A velha apontou seu dedo que mais parecia um galho murcho de uma árvore muito branca e Heitor despediu-se com um aceno.

Com certeza iria chegar atrasado, não podia nem ver o fim da rua, mesmo assim seguiu-a até o fim. Repetindo em sua cabeça: “Vamos a pé... Heitor idiota! ”.

Quase quarenta minutos depois chegou ao colégio que não pareceu muito grande. A entrada estava uma senhora magricela, altíssima (seu corpo de louva-deus lembrava o de Valentina) e um vestido vermelho chamativo pousava sobre seus ombros que mais pareciam cabides. Cruzava os braços e fitava o garoto com um olhar severo, ele sabia que levaria uma bronca e mesmo assim forçou os olhares mais sínicos que podia.

— Bom dia, eu... bem, sou novo e me perdi no caminho...

— Isso são horas? Qual o seu nome, garoto?

Heitor respondeu e a mulher continuou fitando-o das pontas dos dedos ao cabelo engomado e de repente virou os olhares para suas costas, onde um garoto vinha correndo, visivelmente atrasado também.

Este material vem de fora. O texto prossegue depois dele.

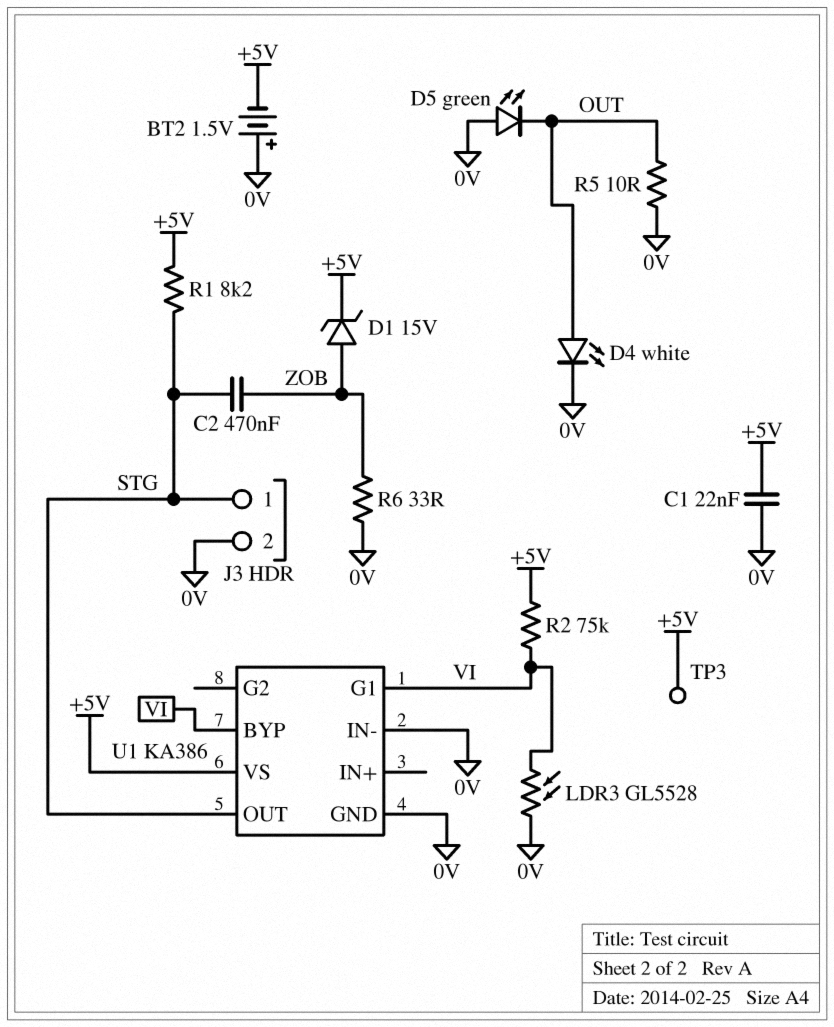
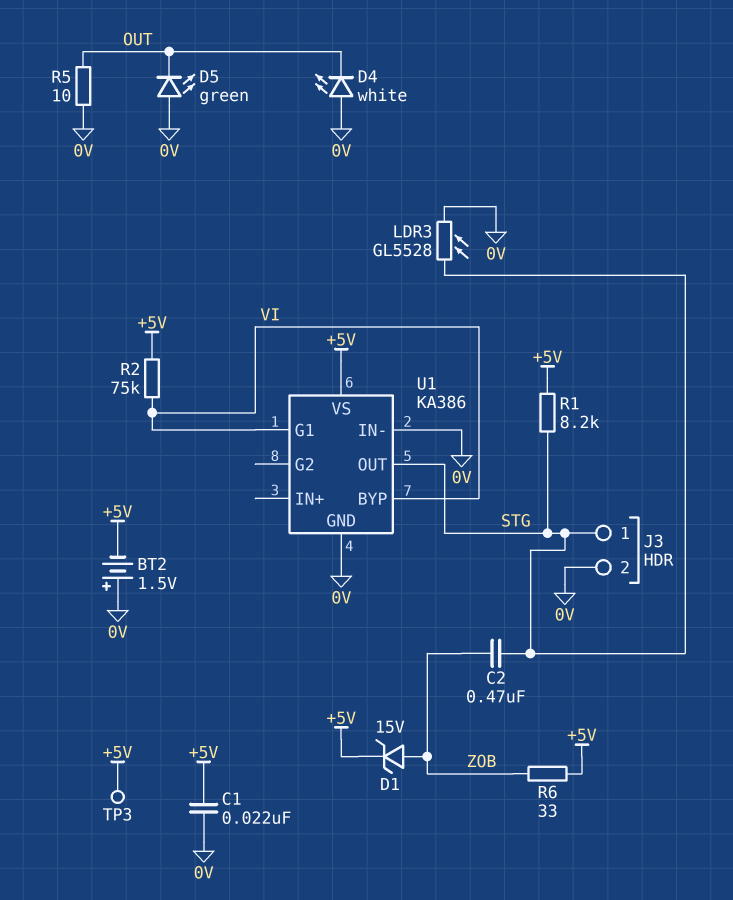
D4: LED white (A OUT, K 0V) -> LED white (A 0V, K OUT)
LDR3: GL5528 (0V, VI) -> GL5528 (0V, STG)
R6: 33 (0V, ZOB) -> 33 (+5V, ZOB)

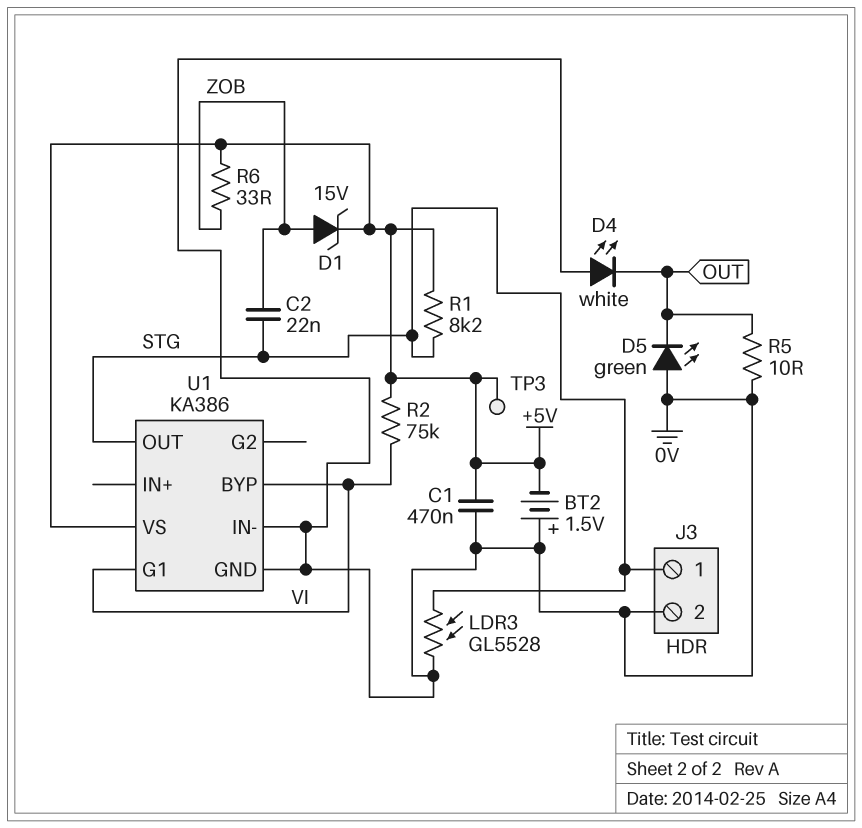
C1: 22nF (+5V, 0V) -> 470nF (+5V, 0V)
C2: 470nF (STG, ZOB) -> 22nF (STG, ZOB)

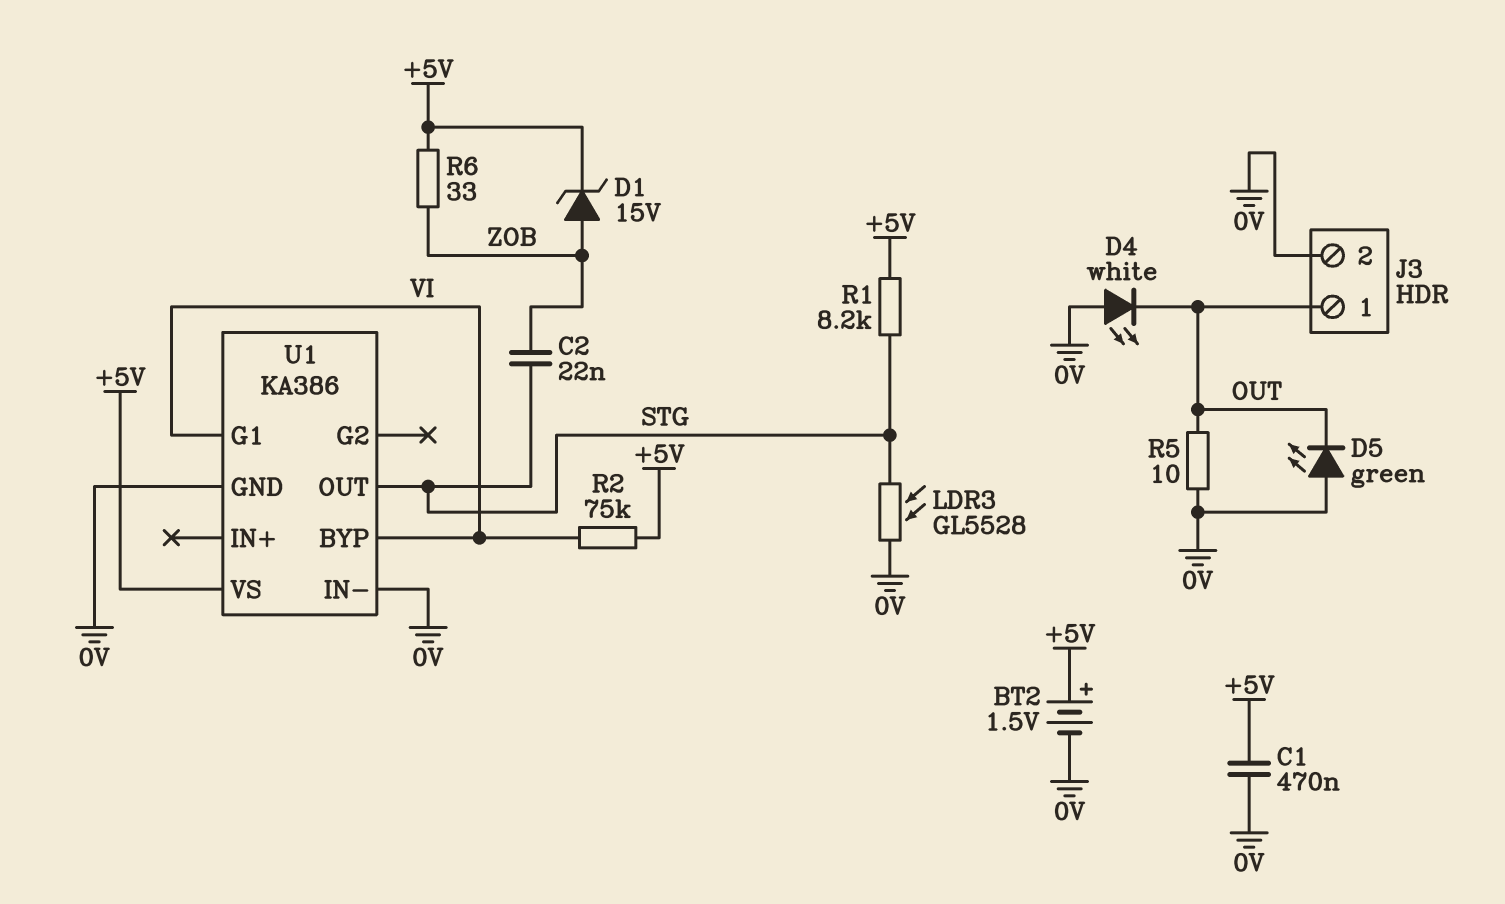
BT2: 1.5V (plus 0V, minus +5V) -> 1.5V (plus +5V, minus 0V)
J3 pin 1: STG -> OUT
TP3: test point (+5V) -> none

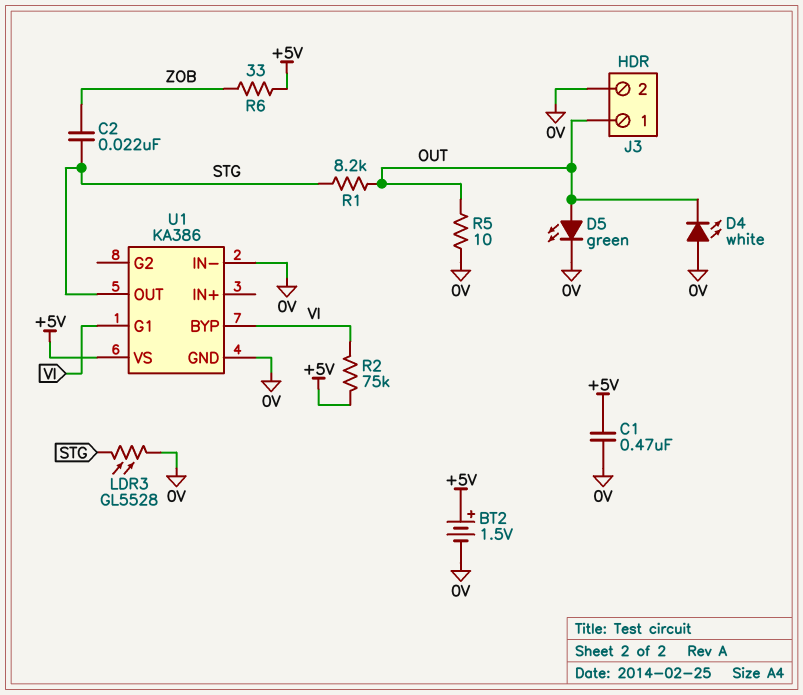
D1: zener 15V (A ZOB, K +5V) -> none
D5: LED green (A 0V, K OUT) -> LED green (A OUT, K 0V)
R1: 8.2k (+5V, STG) -> 8.2k (OUT, STG)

— Afonso? Isso são horas? Vocês dois, francamente. Espero que seja a última vez e — A mulher notou que um sorrisinho nasceu no rosto de Afonso que suava feito um porco. — não pensem que eu vou deixar por isso mesmo. Seus pais serão notificados.

— Ah, qual é?! Meu pai tem mais o que fa...

— Disse alguma coisa?

— Não...

— Agora, entrem!

Os dois se entreolharam e andaram esbarrando-se para dentro do colégio, evitando ao máximo olhar para trás.

O colégio era bonito por dentro, uma pequena floresta encontrava-se à esquerda, limitada por um muro branco altíssimo, seguido por um pátio de concreto repleto de mesas de piquenique e à direita uma escadaria que provavelmente levava às salas. Os dois seguiram para as escadas e procuraram nas listas em um quadro de cortiça o número de suas respectivas salas.

“Olha aqui, mesma sala. O que eu te disse Heitor?! ”

O garoto lembrou da velha com quem falara minutos atrás, provavelmente estudaria na mesma sala que sua neta Angelina.

— Vamos, cara. Quer continuar batendo um papo com a velha diretora?

— Aquela era a diretora...?

O garoto parou de falar quando Afonso deu as costas e subiu os degraus correndo e fazendo o um gesto com a mão para que o seguisse. Foi o que fez, subiram três andares e pararam em frente a primeira porta à esquerda com o número 35 parafusado abaixo de uma pequena janela de vidro.

Afonso bateu na porta e Heitor sentiu um pequeno desconforto quando a porta escancarou-se e todos os alunos já estavam sentados com olhares curiosos para os dois. O professor estava com algumas folhas nas mãos e olhou furioso para os dois meninos.

— Agora, Afonso? Elo visto tem um novo integrante na “gangue-dos-sem-futuro? ”

— Não quis chegar atrasado eu...

— Calado! Você acha que pelo fato de seu pai ter muito dinheiro não precisa estudar?

— Eu só...

— Calado! Sentem-se!

Afonso lançou um olhar raivoso contra o professor e entrou na sala, Heitor foi logo atrás. Envergonhado e um pouco chateado consigo mesmo pela confusão logo no primeiro dia de aula.

Caminhou olhando para o chão, enxergando os calcanhares de Afonso e parou quando o menino parou.

— Aqui. — Disse apontando para duas mesas e ao lado.

Heitor sentou-se olhando para os lados e Afonso logo sentou-se também, logo atrás dele. O garoto correu os olhares pela sala que não estava mais olhando para ele, já que o professor recomeçara a aula:

“Como estava dizendo, antes dos dois delinquentes interromperem. Os Auranes tiveram uma gigantesca importância dentro do contexto em que Matarás...”

— Esse professor é o pior que eu já conheci. Homero, o nome dele... — Afonso cochichou à orelha de Heitor. — Dizem que já expulsou um garoto da sala porque ele não conseguia ler o trecho de um livro...

Heitor manteve-se atento a aula, mas uma pequena tosse chamou sua atenção. Ao olhar para o lado viu uma garota. Sim, era a menina que Heitor vira saindo da biblioteca de seu Héctor. Agora mais bonita que antes. Os cabelos curtos que paravam sobre os ombros tinham, agora, cachos castanhos e os olhos razoavelmente grandes davam um charme maior. Heitor só percebeu que estava distraído, olhando fixamente para a menina, quando Homero chamou seu nome.